Hidup bukan sekedar hidup

Wednesday, October 3, 2018

Cerita Sederhana di Bawah Temaram, Sebuah jurnal #1

Akhir-akhir ini aku suka berpetualang di alam. Tenang, sunyi, segarnya alam menjadi daya tarik bagiku. Kali ini aku akan membagikan ceritaku saat nge-camp di pantai. Kegiatan nge-camp sebelumnya aku lakukan di gunung. Hal ini pertama kali aku lakukan. Waktu itu ada ajakan dari salah satu kawan Ari namanya untuk nge-camp di pantai. Pantai antonim dari gunung. Menarik bukan. Aku iyakan saja ajakan itu.

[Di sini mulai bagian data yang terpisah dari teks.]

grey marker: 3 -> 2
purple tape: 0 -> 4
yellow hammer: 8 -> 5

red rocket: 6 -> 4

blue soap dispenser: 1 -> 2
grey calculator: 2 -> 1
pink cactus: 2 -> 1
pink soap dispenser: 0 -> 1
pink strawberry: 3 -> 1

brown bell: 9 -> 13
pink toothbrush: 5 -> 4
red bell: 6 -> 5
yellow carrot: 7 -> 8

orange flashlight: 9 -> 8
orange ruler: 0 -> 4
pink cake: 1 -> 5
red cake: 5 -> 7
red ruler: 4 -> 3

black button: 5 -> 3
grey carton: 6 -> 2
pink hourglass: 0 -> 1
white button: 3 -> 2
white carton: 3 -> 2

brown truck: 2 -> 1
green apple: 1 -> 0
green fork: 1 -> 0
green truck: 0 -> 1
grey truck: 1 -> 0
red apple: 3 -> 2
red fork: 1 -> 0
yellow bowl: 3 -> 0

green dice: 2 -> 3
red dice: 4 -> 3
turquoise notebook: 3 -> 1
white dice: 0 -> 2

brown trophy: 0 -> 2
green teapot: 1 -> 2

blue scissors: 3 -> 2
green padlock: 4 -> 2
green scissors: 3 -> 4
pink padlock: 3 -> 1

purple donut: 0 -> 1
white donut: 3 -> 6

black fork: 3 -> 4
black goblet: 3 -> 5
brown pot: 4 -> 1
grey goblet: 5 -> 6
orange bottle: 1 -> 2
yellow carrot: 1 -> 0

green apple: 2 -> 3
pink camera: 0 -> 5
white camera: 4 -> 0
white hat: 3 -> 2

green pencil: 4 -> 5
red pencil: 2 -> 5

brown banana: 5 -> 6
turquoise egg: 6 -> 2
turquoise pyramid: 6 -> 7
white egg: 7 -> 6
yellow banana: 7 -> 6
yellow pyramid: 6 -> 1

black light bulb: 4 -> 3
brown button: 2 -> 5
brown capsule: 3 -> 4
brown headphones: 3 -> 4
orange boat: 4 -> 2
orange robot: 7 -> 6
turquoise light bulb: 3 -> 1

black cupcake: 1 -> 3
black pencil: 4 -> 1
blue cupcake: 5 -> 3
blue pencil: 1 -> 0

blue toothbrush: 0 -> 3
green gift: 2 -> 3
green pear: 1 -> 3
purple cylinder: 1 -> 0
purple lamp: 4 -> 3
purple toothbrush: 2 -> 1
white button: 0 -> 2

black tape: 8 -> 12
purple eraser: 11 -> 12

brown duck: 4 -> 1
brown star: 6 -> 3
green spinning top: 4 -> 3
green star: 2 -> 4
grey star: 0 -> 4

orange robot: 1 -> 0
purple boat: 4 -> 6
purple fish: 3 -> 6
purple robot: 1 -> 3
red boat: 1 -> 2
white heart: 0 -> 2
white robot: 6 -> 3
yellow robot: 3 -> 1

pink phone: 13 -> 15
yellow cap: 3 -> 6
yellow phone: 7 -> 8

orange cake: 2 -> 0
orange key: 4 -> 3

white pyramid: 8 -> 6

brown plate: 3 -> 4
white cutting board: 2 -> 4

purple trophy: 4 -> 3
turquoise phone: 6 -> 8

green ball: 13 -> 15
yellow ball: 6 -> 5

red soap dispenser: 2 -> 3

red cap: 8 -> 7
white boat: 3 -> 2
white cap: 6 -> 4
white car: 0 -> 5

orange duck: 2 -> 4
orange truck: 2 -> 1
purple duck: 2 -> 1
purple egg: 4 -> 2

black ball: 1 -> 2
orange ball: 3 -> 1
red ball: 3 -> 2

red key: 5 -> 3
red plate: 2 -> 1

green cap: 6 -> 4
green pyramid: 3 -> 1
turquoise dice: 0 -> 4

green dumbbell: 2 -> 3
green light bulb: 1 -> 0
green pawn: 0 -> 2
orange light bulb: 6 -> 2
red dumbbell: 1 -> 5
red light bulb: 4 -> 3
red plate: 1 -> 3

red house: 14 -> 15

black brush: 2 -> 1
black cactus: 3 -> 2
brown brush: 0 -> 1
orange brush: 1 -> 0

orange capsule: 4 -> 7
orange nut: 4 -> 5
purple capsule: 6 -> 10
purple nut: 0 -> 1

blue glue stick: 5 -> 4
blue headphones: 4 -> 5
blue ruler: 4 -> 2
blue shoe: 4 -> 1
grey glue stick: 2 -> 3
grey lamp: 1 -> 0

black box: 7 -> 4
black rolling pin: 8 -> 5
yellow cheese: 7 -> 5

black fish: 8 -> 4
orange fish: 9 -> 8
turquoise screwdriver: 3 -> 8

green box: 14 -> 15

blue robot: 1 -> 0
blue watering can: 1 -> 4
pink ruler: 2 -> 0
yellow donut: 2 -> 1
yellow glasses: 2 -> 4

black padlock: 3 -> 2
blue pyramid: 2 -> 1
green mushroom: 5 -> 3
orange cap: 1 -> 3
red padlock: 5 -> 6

Setelah beberapa kali ditunda akhirnya kami mendapat tanggal yang pas untuk melakukan kegiatan. Maklum kali ini tak lagi seperti dulu yang selalu punya waktu sama. Saat ini karena kesibukan masing-masing menentukan waktu menjadi hal yang sulit. Tak hanya Ari aku juga bersama dua kawanku Hafidh dan Sidiq. Sabtu, 28 September 2018 waktu yang pas untuk kami nge-camp.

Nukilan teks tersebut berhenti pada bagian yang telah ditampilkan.